Many other blockchains today use this system, including Cardano, Avalanche, and Polkadot. But when the "merger" happens, Ethereum will be by far the largest blockchain-based network to adopt this system. If all goes well, this could therefore really be the long-awaited transformation of the blockchain: from a technology that has perennially failed to meet expectations (instead giving rise to colossal projects on the edge between very high-risk speculation and real scams), to efficient and sustainable system that could attract the attention of established realities, ambitious digital transformation projects (portability of health data via blockchain, to give a classic example) and really enable the long-awaited web3.

Opportunities and risks "This transition is essentially laying the foundations for a future that will be more scalable, much more sustainable and much more usable even by ordinary people," Citi analyst Joseph Ayoub told the New York Times. The risks, however, are significant: some serious mistake in the transition could put hundreds of projects built on Ethereum at risk, which overall manages something like 50 billion dollars in funds deposited by users. "We are not taking it lightly," Danny Ryan, an Ethereum Foundation researcher who has been working on The Merge since 2017, explained to the NYT: "There has been an immense amount of engineering work, testing and academic scrutiny. ”.

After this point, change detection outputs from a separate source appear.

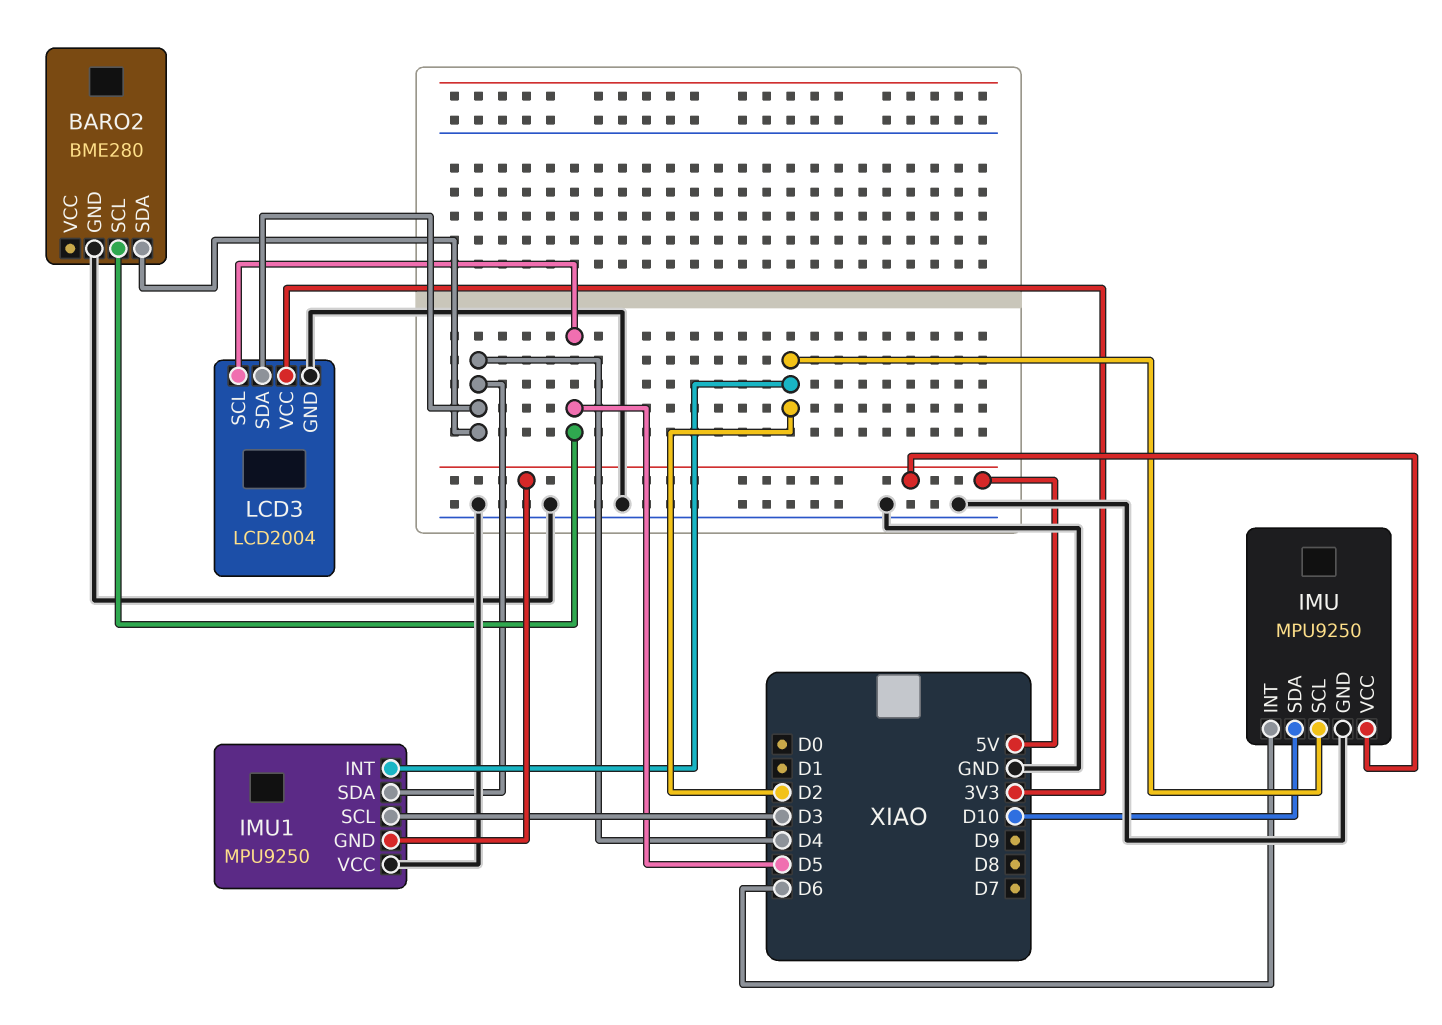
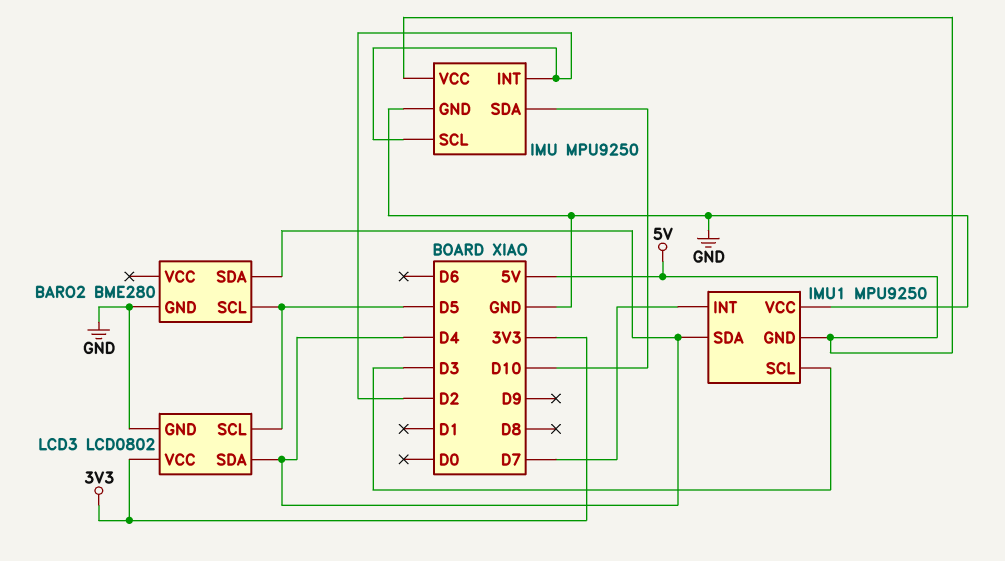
IMU pin INT: D6 -> D2
IMU1 pin INT: D2 -> D7
LCD3: LCD2004 -> LCD0802

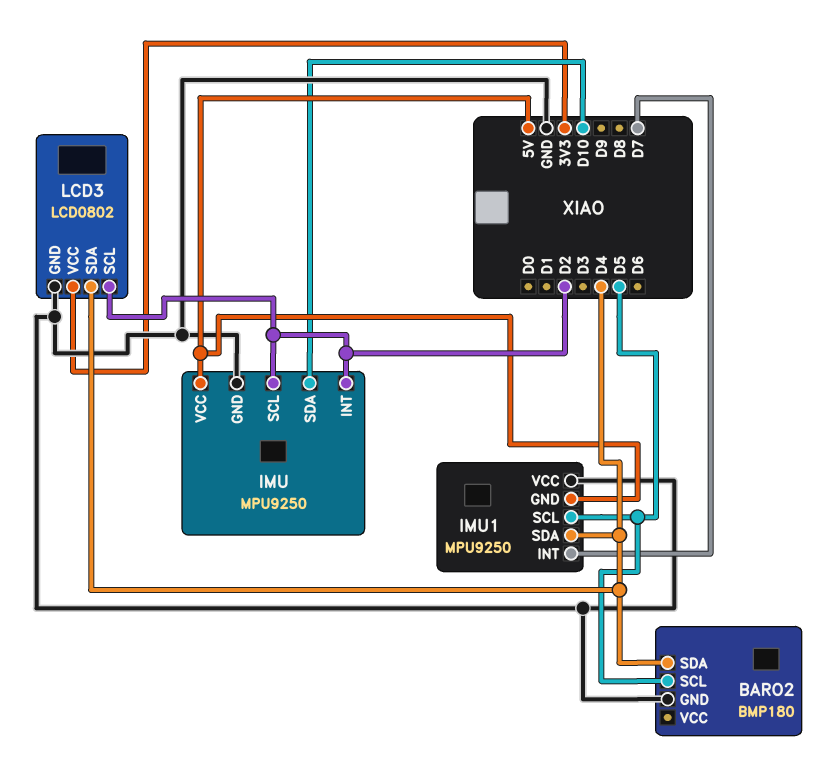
BARO2: BME280 -> BMP180
IMU1 pin SCL: D3 -> D5
LCD3 pin SCL: D5 -> D2

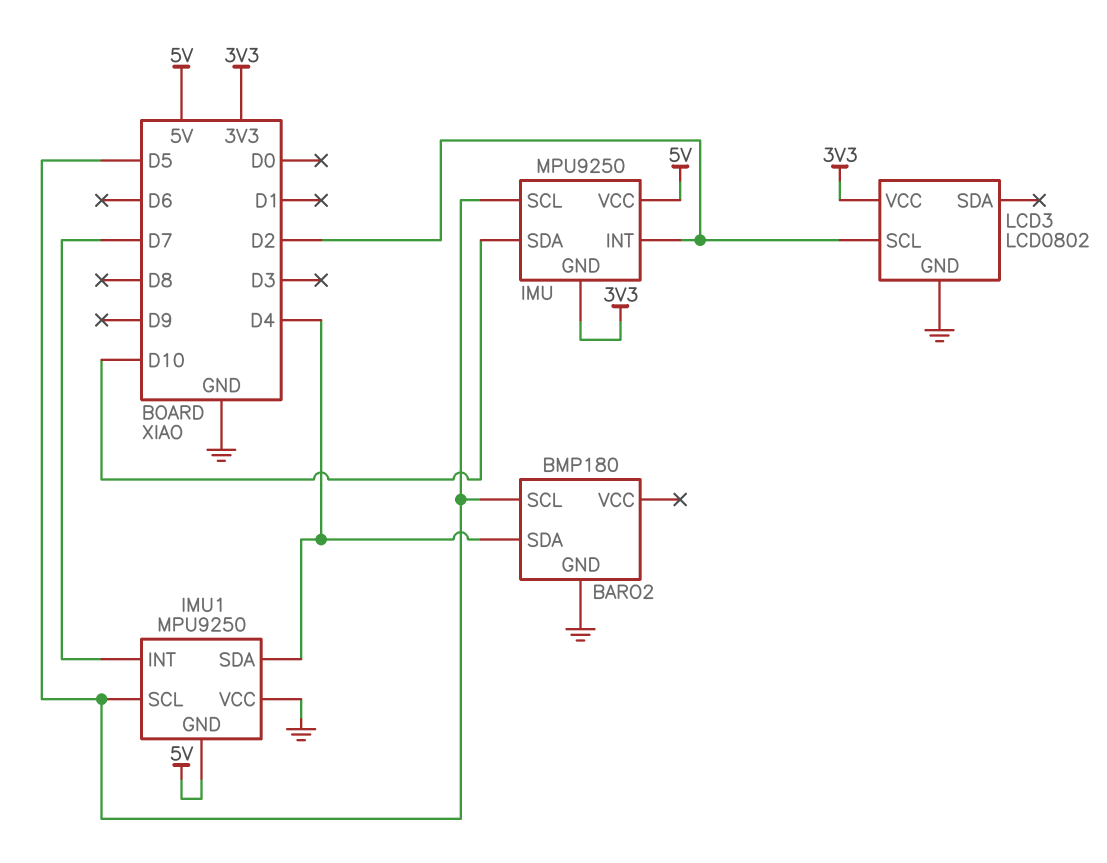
IMU pin GND: GND -> 3V3
IMU pin SCL: D2 -> D5
LCD3 pin SDA: D4 -> none

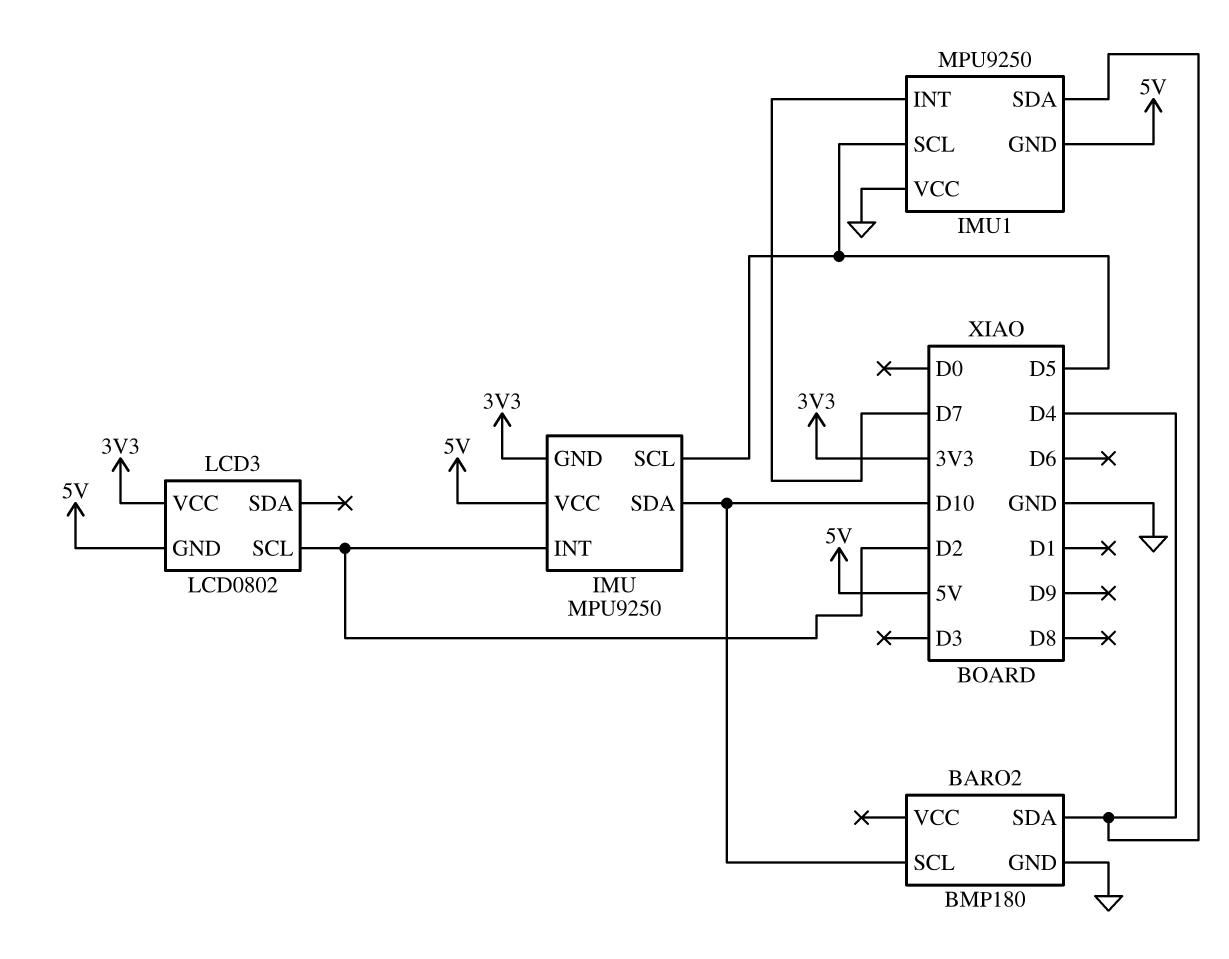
BARO2 pin SCL: D5 -> D10
LCD3 pin GND: GND -> 5V

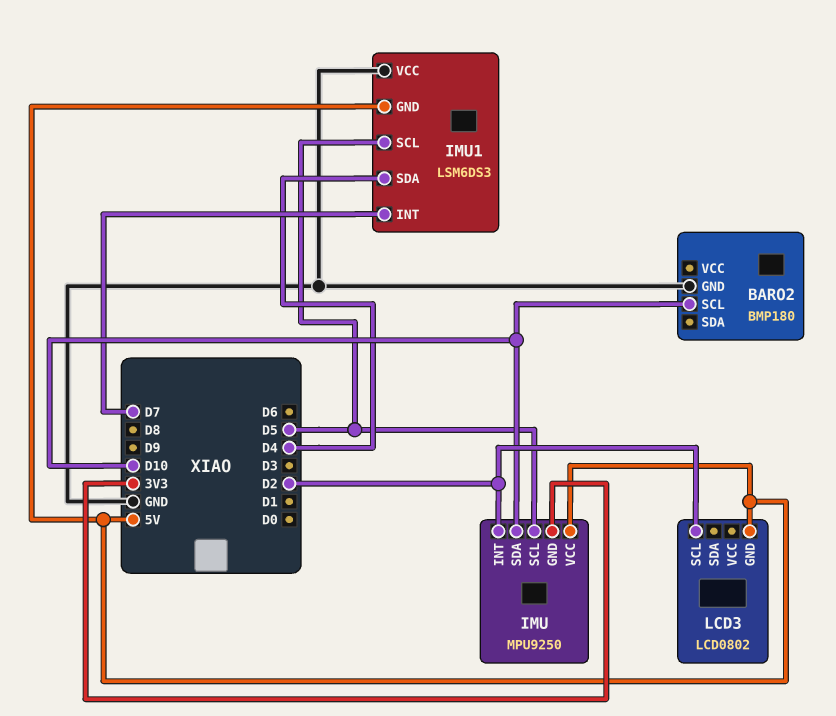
BARO2 pin SDA: D4 -> none
IMU1: MPU9250 -> LSM6DS3
LCD3 pin VCC: 3V3 -> none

Those who will certainly not be happy with the transition are the Ethereum miners, who will have the possibility of transforming themselves into validators, but who will inevitably have to sell or convert equipment that is no longer useful today. For this reason, the price of second-hand graphics cards also used for mining is expected to continue to drop as Ethereum "miners" leave the industry.

There is another problematic aspect in this step. As already mentioned, in proof-of-stake the greater the amount of ether deposited as collateral, the greater the possibility of being selected. Although there is an opportunity to organize into "pools" (groups that share resources and earnings), this mechanism inevitably benefits those who are already endowed with great resources, further enriching the rich and risking to make a system that has been created ever more centralized. to be the opposite.

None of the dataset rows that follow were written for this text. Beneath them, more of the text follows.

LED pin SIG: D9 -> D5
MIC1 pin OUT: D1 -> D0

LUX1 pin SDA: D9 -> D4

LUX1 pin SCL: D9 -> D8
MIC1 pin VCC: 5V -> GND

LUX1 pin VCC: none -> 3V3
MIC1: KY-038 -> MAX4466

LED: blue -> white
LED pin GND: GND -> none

Precisely for this reason, it is very likely that some "nodes" (computers connected to the blockchain that guarantee its functioning) will refuse the passage and keep the old Ethereum network alive (such as already happened with Ethereum Classic). Nobody will be able to prevent it, since Ethereum is a decentralized reality that works on the basis of voluntary consent (without denying the extraordinary influence of the founder Buterin). But that this division - called fork in jargon - can be successful and a real raison d'etre is a different matter.

Fears that the proof-of-stake system could corrupt the ideals of the the basis of many blockchain projects are the same ones for which the bitcoin community has so far peremptorily refused to initiate such a transition. However, given the (necessarily) growing attention to the environment and energy consumption, sooner or later even the most orthodox heirs of Satoshi Nakamoto will have to deal with reality.